Afterwards, there will be a ribbon cutting followed by refreshments and tours of the new academy.
“The grand opening is going to be very short and sweet,” said Jeffery D. Parker, site operations manager for Porter-Leath.
The event will be both in-person and virtual through Facebook Live. Porter-Leath and UofM broke ground on the Early Childhood Academy in November 2020. According to Parker, the idea to develop the academy came after Porter-Leath noticed there were not a lot of quality child care centers in the area.
“We try to build ties and partnerships with communities who have early childhood needs,” Parker said.

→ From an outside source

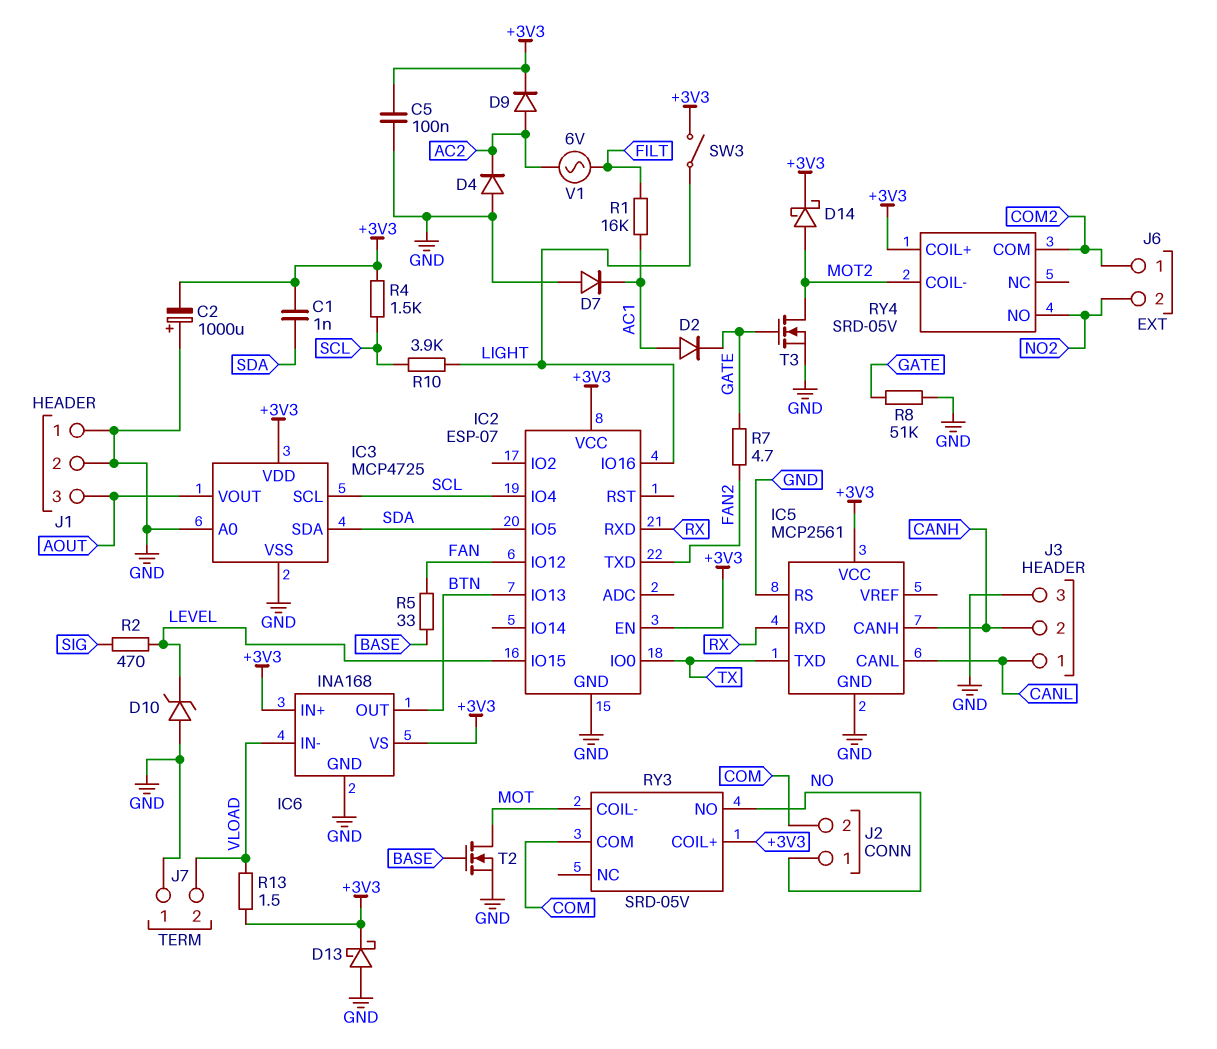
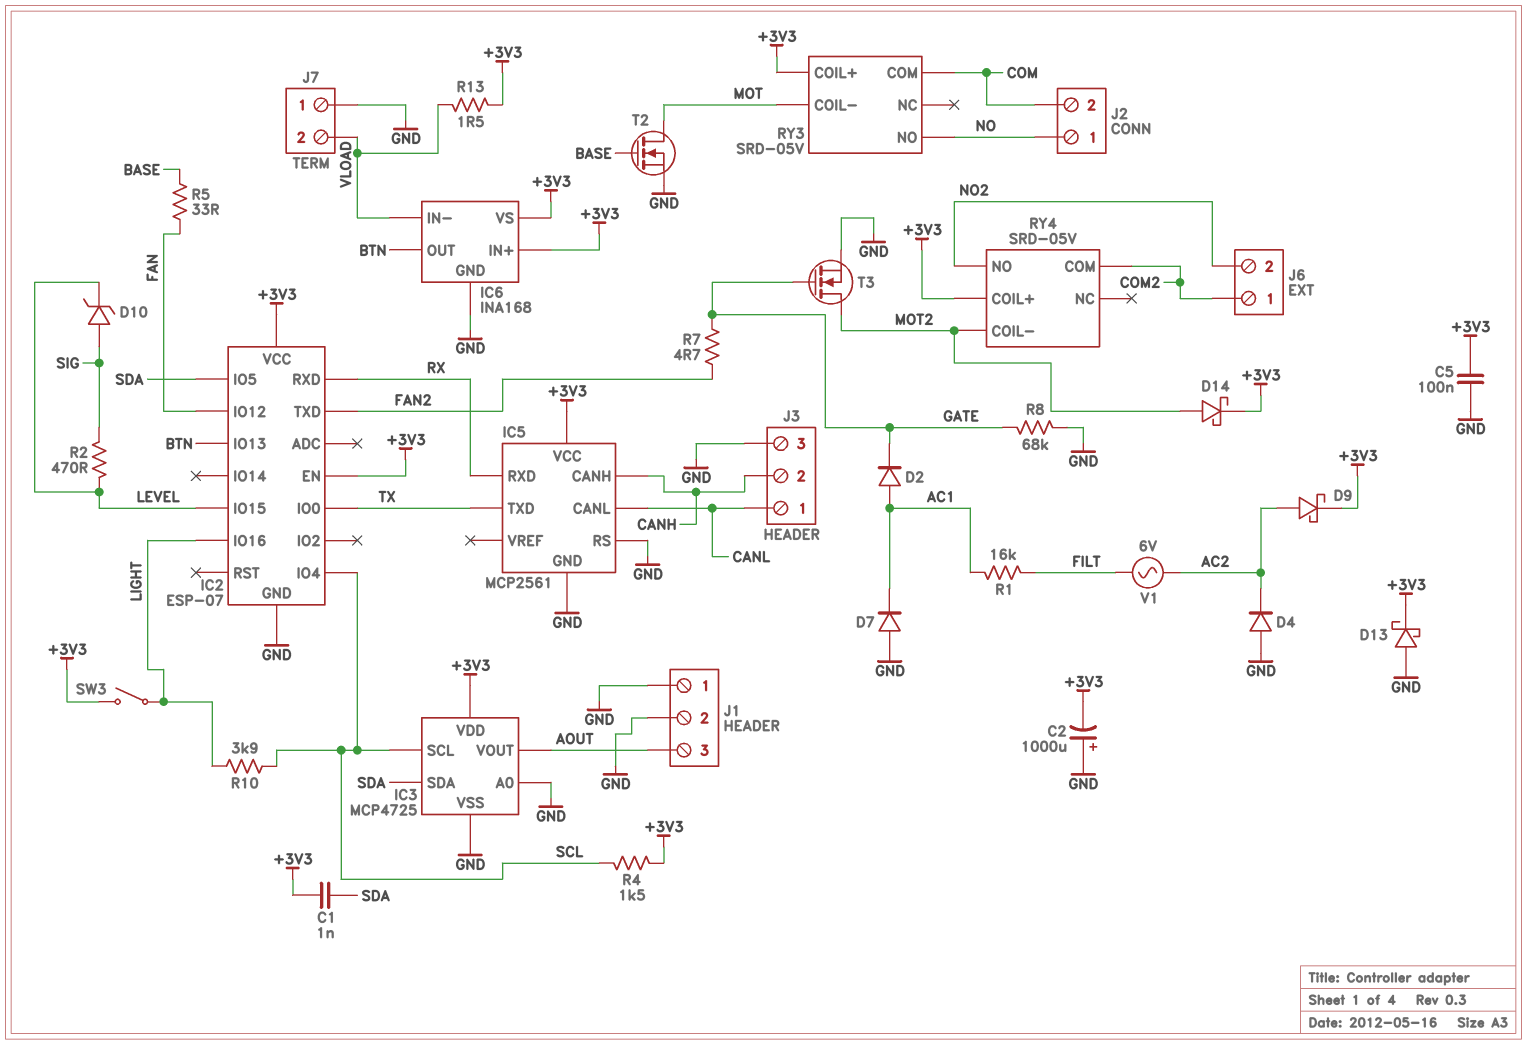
D9: diode (A AC2, K +3V3) -> schottky (A AC2, K +3V3)
D10: zener (A GND, K LEVEL) -> zener (A SIG, K LEVEL)
R8: 51k (GATE, GND) -> 68k (GATE, GND)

Parker noted that the partnership between Porter-Leath and UofM began since the academy was in close proximity to the university. The facility, originally set to open in January this year, faced delays largely due to the COVID-19 pandemic.
The pandemic affected Porter-Leath in many areas, including supply chain in construction, building parts and licensing for the facility.
“We had been ready to actually open for probably a month and a half before we actually got our license,” Parker said. “Due to delays, everyone was short-staffed, so they couldn’t actually get out to do the inspection of the facility.”
The architecture of Early Childhood Academy was inspired by the culture of Orange Mound. Through the exterior that looks like several houses connected together and the interior that includes a front-porch appearance at the entry of each classroom, the academy emphasizes the theme of community at the facility.
“In communities, we want to build, uplift and empower the community as a whole,” Parker said. “And why not do it in Orange Mound where it has such a rich history in the Memphis area?”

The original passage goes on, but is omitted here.